The 5,000 Year Leap

WOOOOOO!!! Revisionist history! Poor philosophy! Rent free in my brain!

…is more like lemmings off a cliff.

I just finished reading the book, given to me as a gift along with a copy of the U.S. Constitution.  While I readily recognize some of the theories in there as a recasting of certain John Birch Society materials, the author commits the error of taking 18th century men, cramming them into a 1950’s era mold, baptizing them in modern evangelical theology, and allowing it to cool in a modern day environment.

In short, it’s poor history compounded by an anti-communist viewpoint (the book was written in 1981) and dolled up with 1950’s era charm.  In fact, the whole book reads as if it were a Second World War publication handed to new immigrants or Boy Scouts.  Emphasis on the Founding Fathers as mythical men influenced by their Christianity and left remarkably untouched by the French, British, and Scottish enlightenment thinkers, the author spins a handful of quotations into a tapestry of 28 specific propositions.

Examples:

  • Without religion the government of a free people cannot be maintained (Jefferson’s Statute on Religious Freedom bears a different course)
  • To protect man’s rights, God has revealed certain principles of divine law (though the book earlier asserts a fidelity to “natural law” it ascribes this tradition to Cicero)
  • The God-given right to govern is vested in the sovereign authority of the whole people (rarely is this so; governance is not a right)
  • The majority of the people may alter or abolish a government which has become tyrranical (a majority?  when a law is unjust it is no law at all…)
  • Only limited and carefully defined powers should be delegated to the government… (thus rendering the Louisiana Purchase unconstitutional)
  • Strong local government is the keystone to preserving human freedom (no — government is the enemy of human freedom no matter where it’s jurisdiction)
  • A free people should be governed by law and not by the whims of men (which is antithetical to the Christian experience)
  • “Peace, commerce, and honest friendship with all nations: entangling alliances with none” (the Jay Treaty, which Washington signed, was a violation of this)
  • The core unit which determines the strength of any society is the family; therefore, the government should foster and protect its integrity (foster?  foster?! government doesn’t have the right or responsibility to “foster” a family)
  • The United States has a manifest destiny to be an example and blessing to the entire human race (…which is nowhere in my Constitution)

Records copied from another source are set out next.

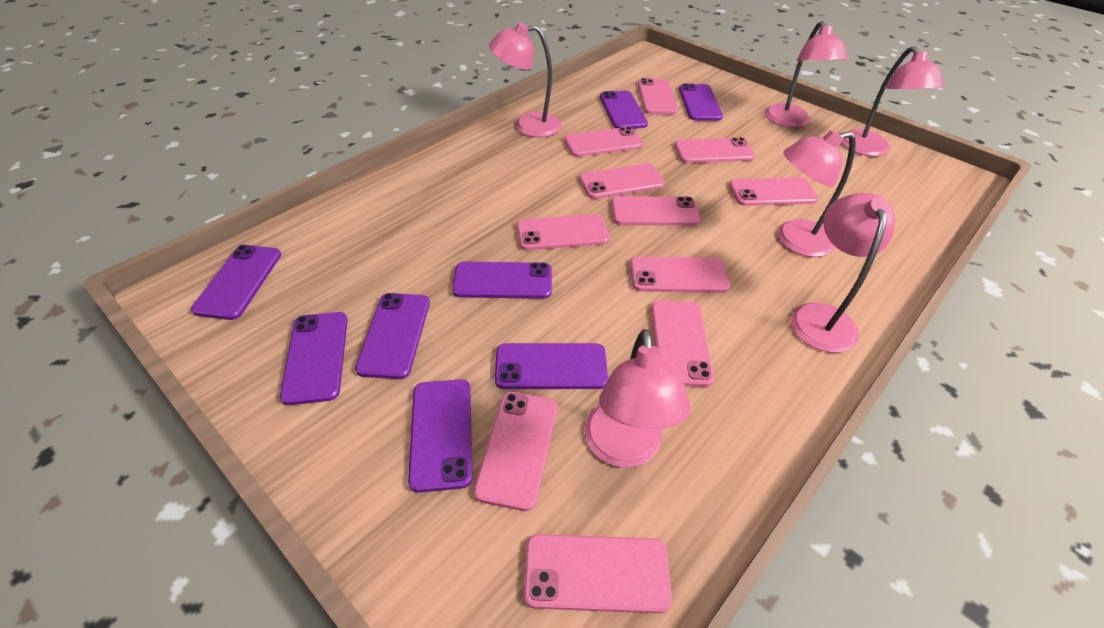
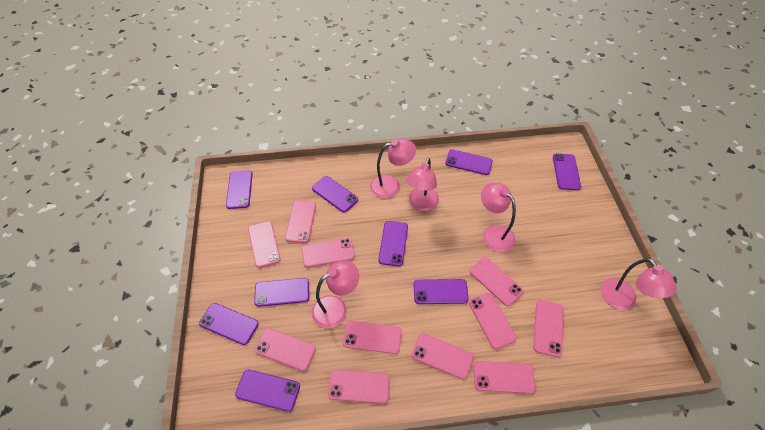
pink lamp: 6 -> 5
purple phone: 8 -> 9

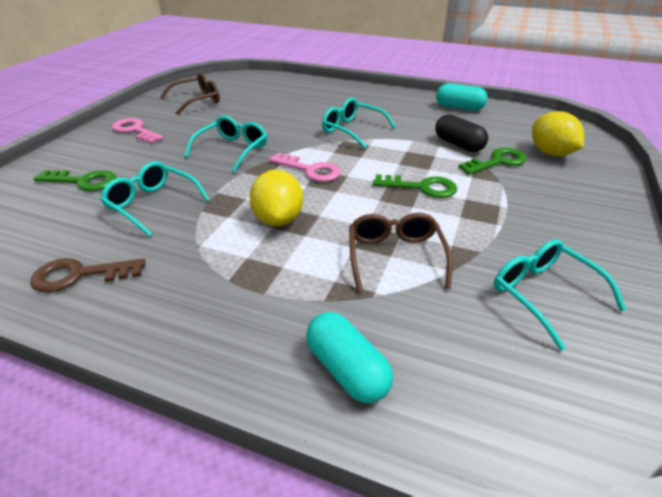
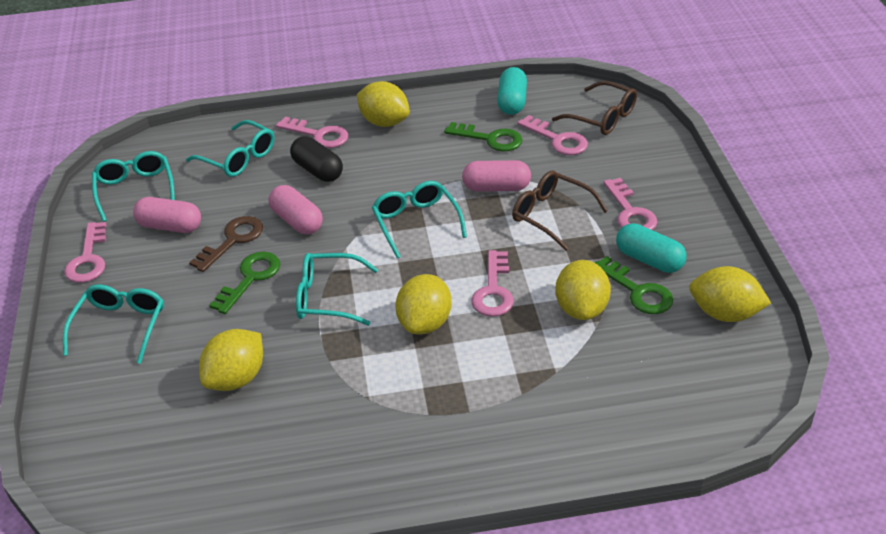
pink capsule: 0 -> 3
pink key: 2 -> 5
turquoise glasses: 4 -> 5
yellow lemon: 2 -> 5

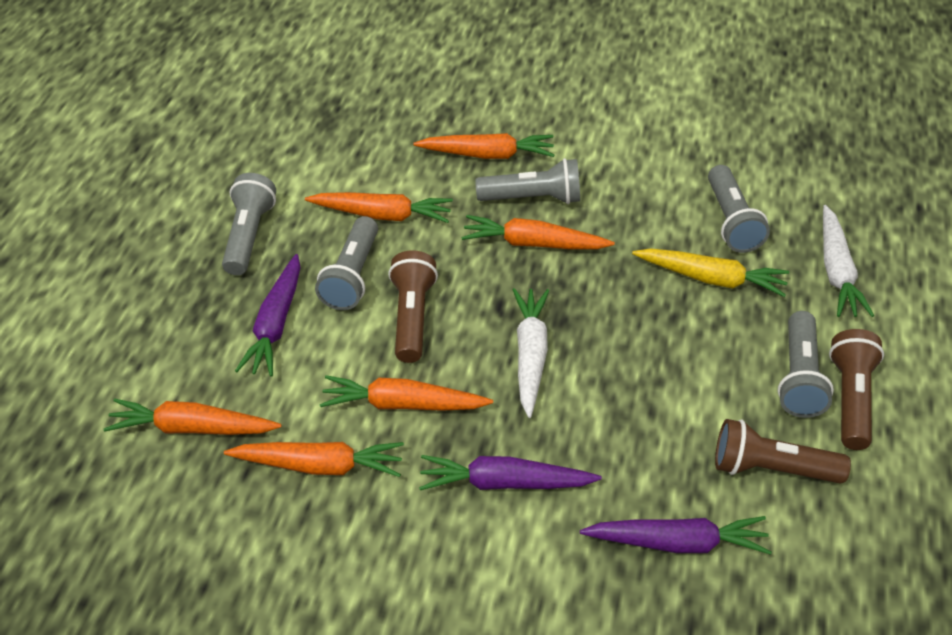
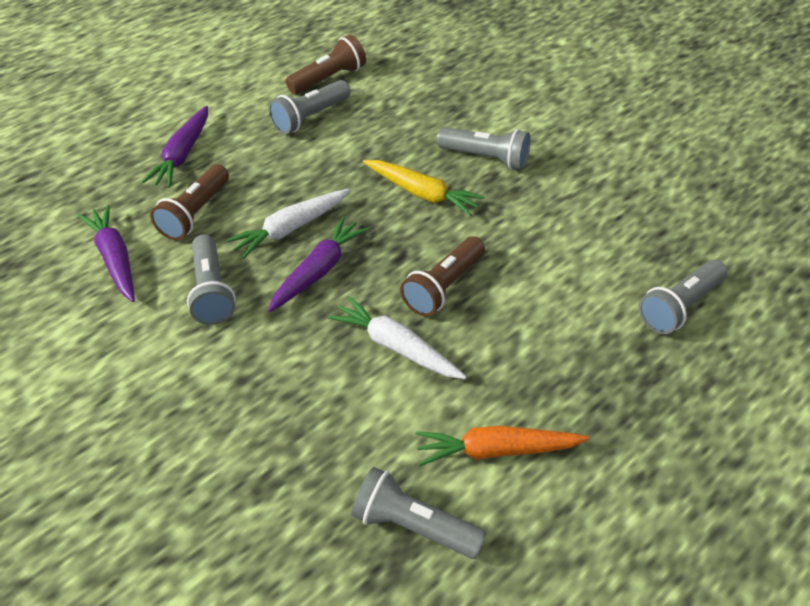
orange carrot: 6 -> 1

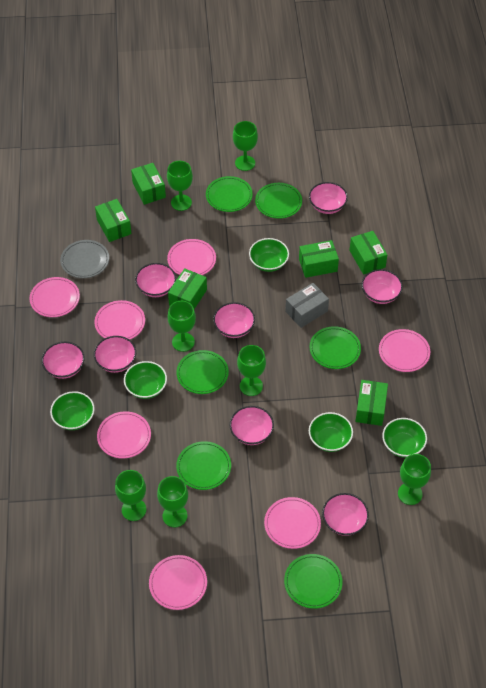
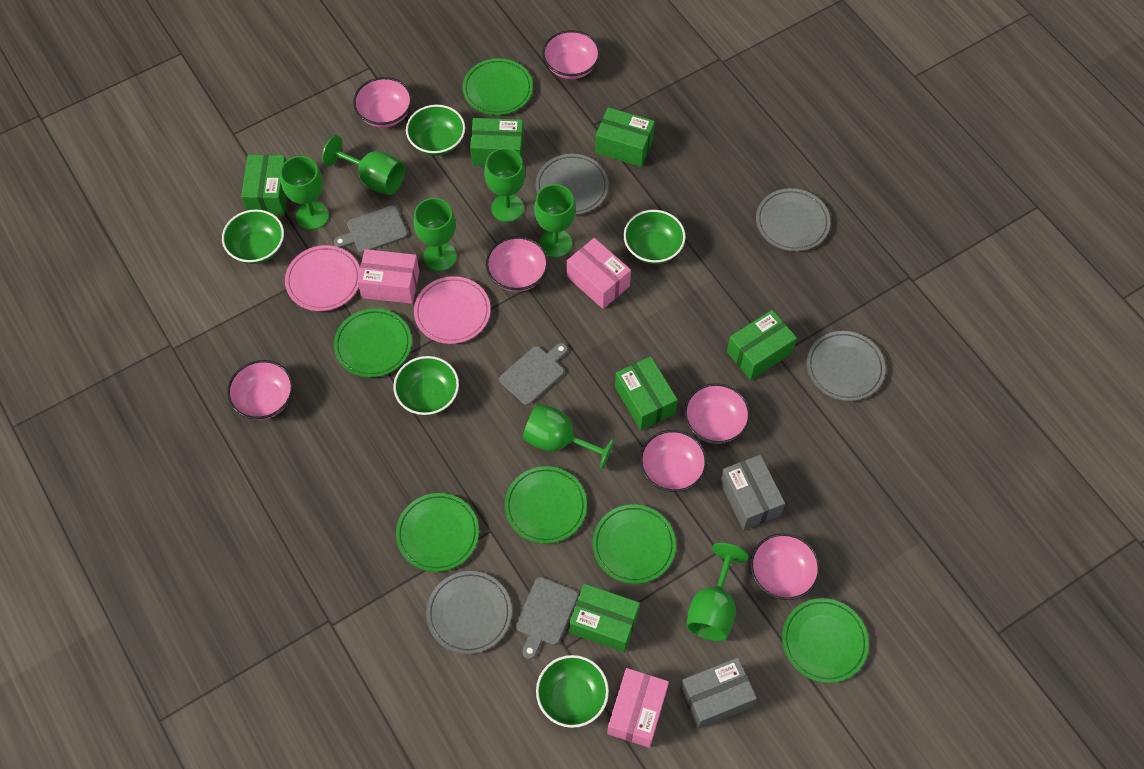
grey box: 1 -> 2
grey cutting board: 0 -> 3
grey plate: 1 -> 4
pink bowl: 8 -> 7
pink box: 0 -> 3
pink plate: 7 -> 2

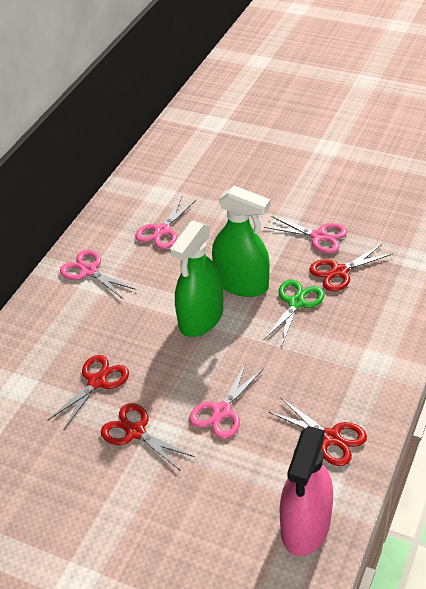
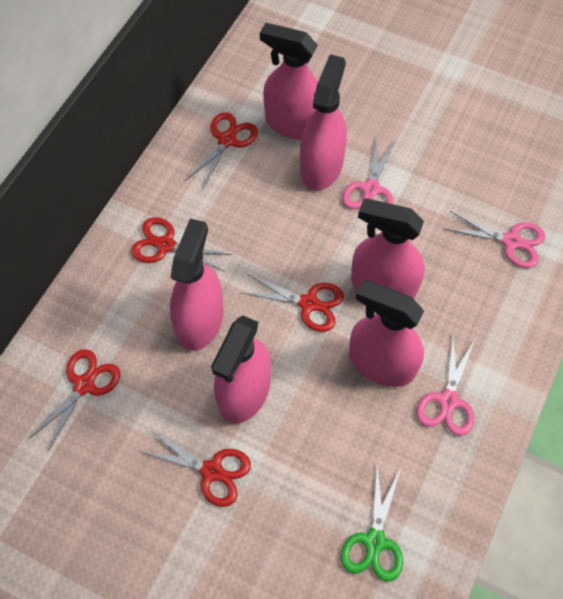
green spray bottle: 2 -> 0
pink scissors: 4 -> 3
pink spray bottle: 1 -> 6
red scissors: 4 -> 5

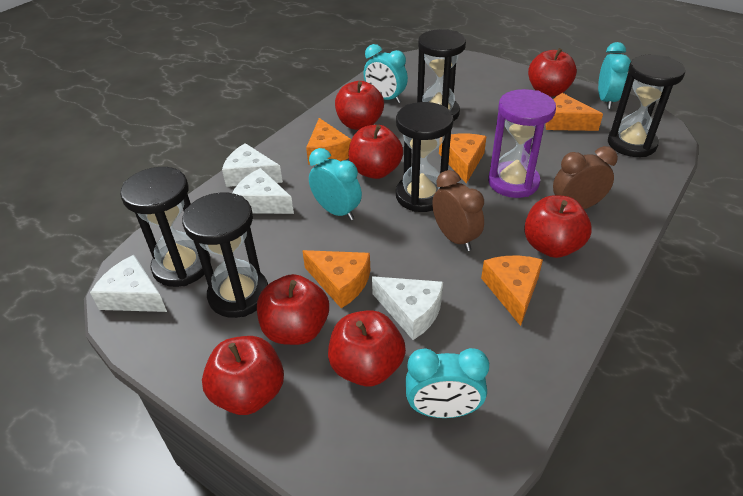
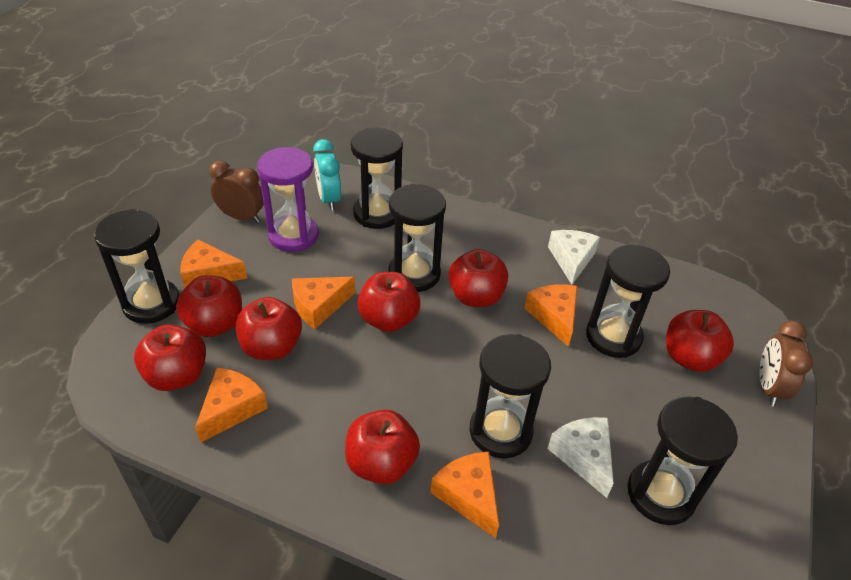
black hourglass: 5 -> 6
turquoise clock: 4 -> 1
white cheese: 4 -> 2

I could go on.  One could write a book correcting the oversimplifications and sub-par historical references., not to mention the grievous errors replete in the book.  The 5,000 Year Leap is not a book I would recommend to a soul, unless I were offering it to an educated person capable of finding it’s very real flaws.

Perhaps I am a bit too harsh… the book is well intentioned and does lead to some worthwhile conclusions.  But the argument is flawed through and through, no matter how right (some of) the premises may be.